Goldcorp (GG) Stock Retreating Today on Declining Gold Prices
NEW YORK (TheStreet) -- Shares of Goldcorp. Inc. (GG) are down by 5.85% to $19.48 in mid-morning trading on Friday, as stocks related to the gold and mining sectors fall today as the price of the precious metal slips below $1,200 per ounce.
Gold for April delivery is lower by 1.93% to $1,173.10 per ounce on the COMEX this morning.
The price of gold is being driven into the red today on better than expected jobs data, which could raise support for the Fed's case to increase interest rates later on this year.
The Labor Department said today that in February employers added 295,000 jobs to payroll and the unemployment rate dropped to 5.5%.
Economists polled by the Wall Street Journal were expecting payroll to rise by 240,000 last month.
"This is not good for gold. This add fuel to the fire for the idea that the Fed will raise rates sooner rather than later," broker Bob Haberkorn of RJO Futures told the Journal.
When interest rates rise gold will struggle to compete with yield-bearing investments as it pays its holders nothing, the Journal noted.
Separately, TheStreet Ratings team rates GOLDCORP INC as a Sell with a ratings score of D+. TheStreet Ratings Team has this to say about their recommendation:
"We rate GOLDCORP INC (GG) a SELL. This is driven by a few notable weaknesses, which we believe should have a greater impact than any strengths, and could make it more difficult for investors to achieve positive results compared to most of the stocks we cover. The company's weaknesses can be seen in multiple areas, such as its unimpressive growth in net income, weak operating cash flow and generally disappointing historical performance in the stock itself."
Highlights from the analysis by TheStreet Ratings Team goes as follows:
- The company, on the basis of change in net income from the same quarter one year ago, has significantly underperformed when compared to that of the S&P 500 and the Metals & Mining industry. The net income has significantly decreased by 120.0% when compared to the same quarter one year ago, falling from -$1,089.00 million to -$2,396.00 million.
- The share price of GOLDCORP INC has not done very well: it is down 19.81% and has underperformed the S&P 500, in part reflecting the company's sharply declining earnings per share when compared to the year-earlier quarter. The fact that the stock is now selling for less than others in its industry in relation to its current earnings is not reason enough to justify a buy rating at this time.
- Net operating cash flow has decreased to $274.00 million or 10.74% when compared to the same quarter last year. Despite a decrease in cash flow GOLDCORP INC is still fairing well by exceeding its industry average cash flow growth rate of -57.24%.

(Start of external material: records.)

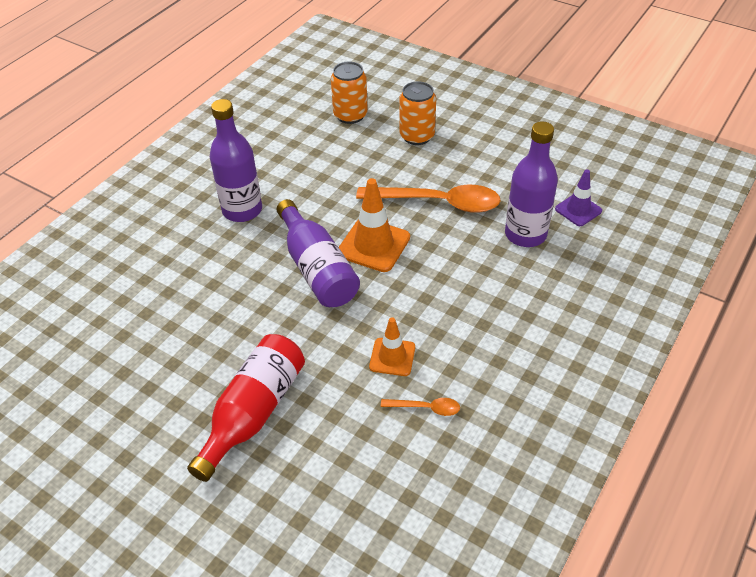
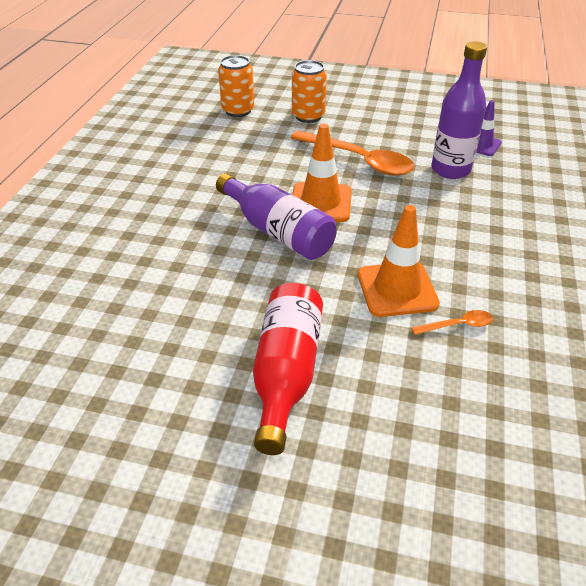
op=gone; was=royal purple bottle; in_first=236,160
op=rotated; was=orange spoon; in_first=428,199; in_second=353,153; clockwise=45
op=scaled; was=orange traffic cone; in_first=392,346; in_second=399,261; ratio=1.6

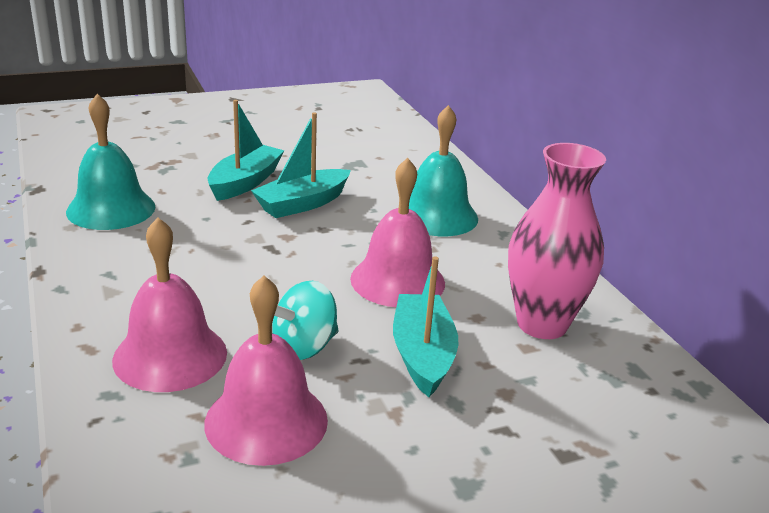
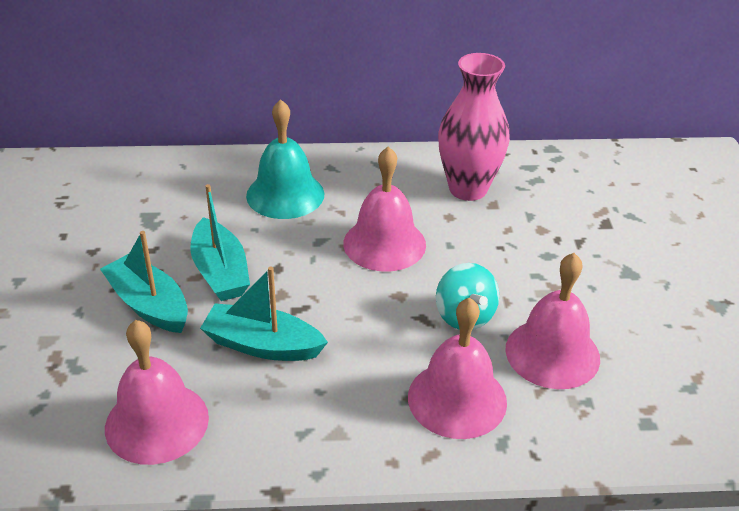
op=repainted; was=aqua hand bell; now=rosy hand bell; in_first=110,162; in_second=157,392
op=shifted; was=aqua sailboat; in_first=425,326; in_second=264,313

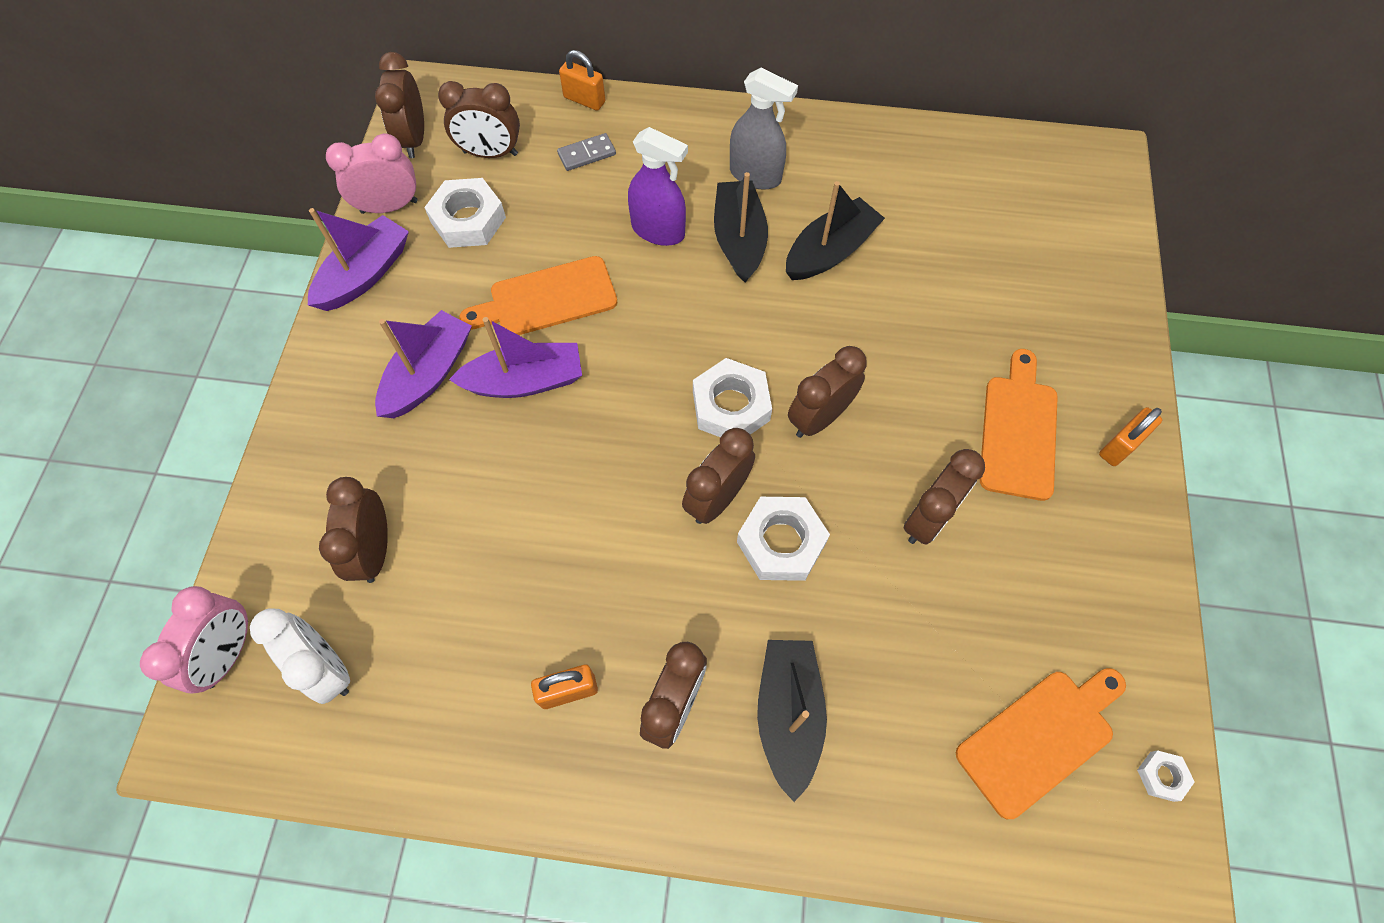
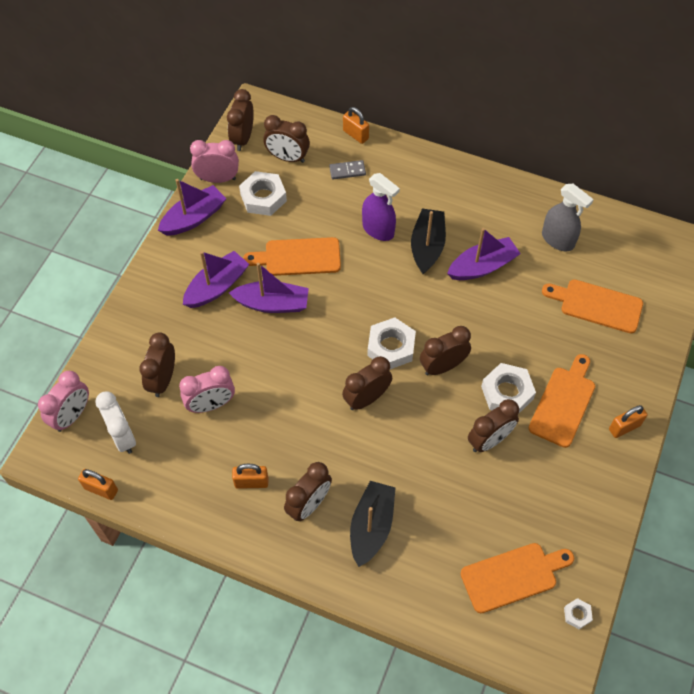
op=shifted; was=grey sprayer; in_first=764,129; in_second=568,217
op=repainted; was=jet-black sailboat; now=royal purple sailboat; in_first=835,230; in_second=484,254
op=shifted; was=pure white hexagon nut; in_first=783,539; in_second=508,388
op=new; now=orange bread board; in_second=592,306
op=new; now=rosy clock; in_second=207,389
op=new; now=orange lock; in_second=98,484

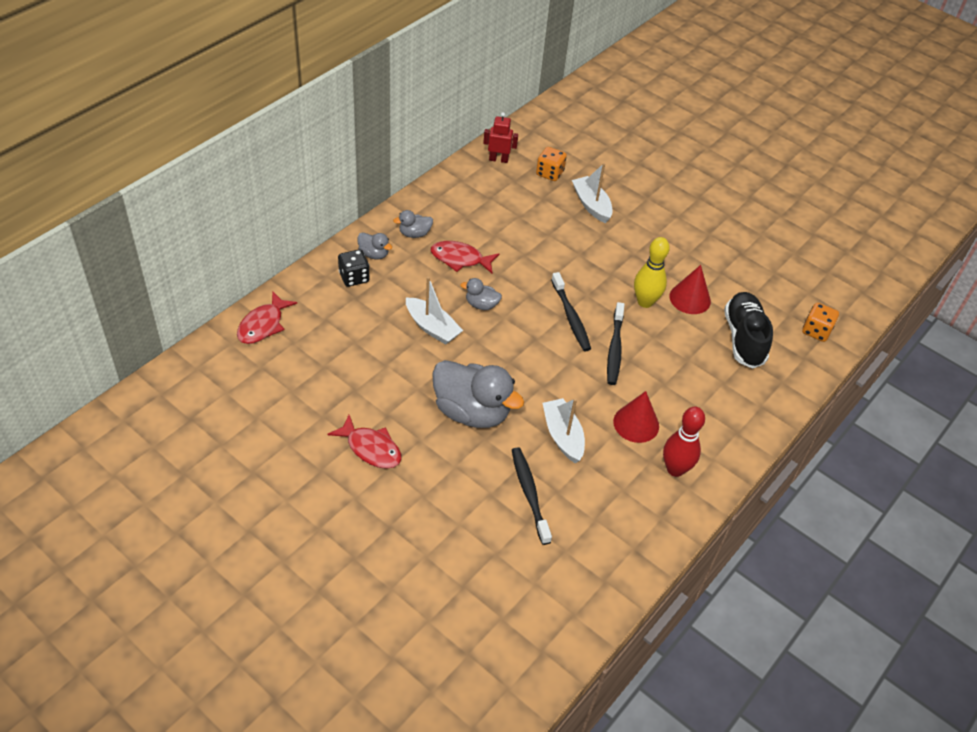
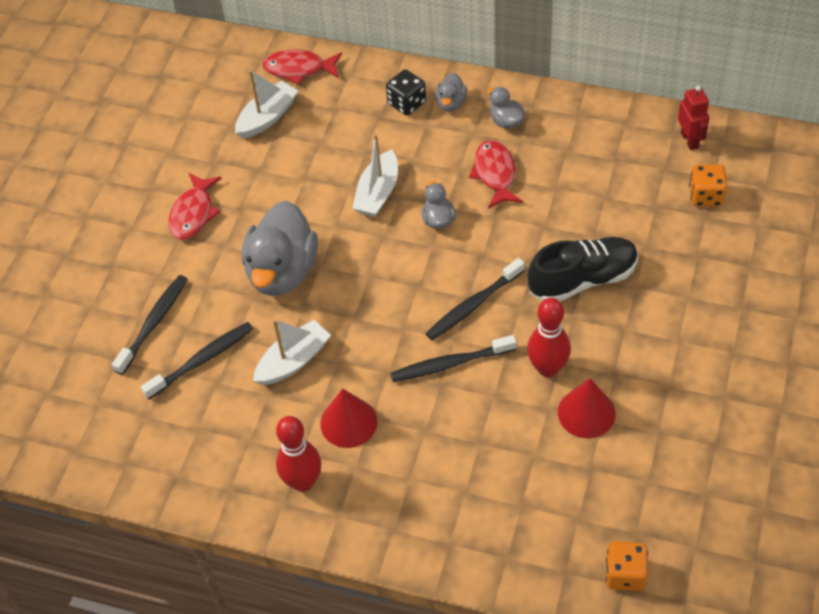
op=shifted; was=pure white sailboat; in_first=592,193; in_second=266,104
op=repainted; was=yellow skittle; now=crimson skittle; in_first=652,272; in_second=549,337
op=shifted; was=jet-black lace-up shoe; in_first=748,330; in_second=583,269
op=new; now=jet-black toothbrush; in_second=149,325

- The return on equity has improved slightly when compared to the same quarter one year prior. This can be construed as a modest strength in the organization. Compared to other companies in the Metals & Mining industry and the overall market, GOLDCORP INC's return on equity significantly trails that of both the industry average and the S&P 500.
- GG, with its decline in revenue, underperformed when compared the industry average of 2.5%. Since the same quarter one year prior, revenues fell by 13.9%. Weakness in the company's revenue seems to have hurt the bottom line, decreasing earnings per share.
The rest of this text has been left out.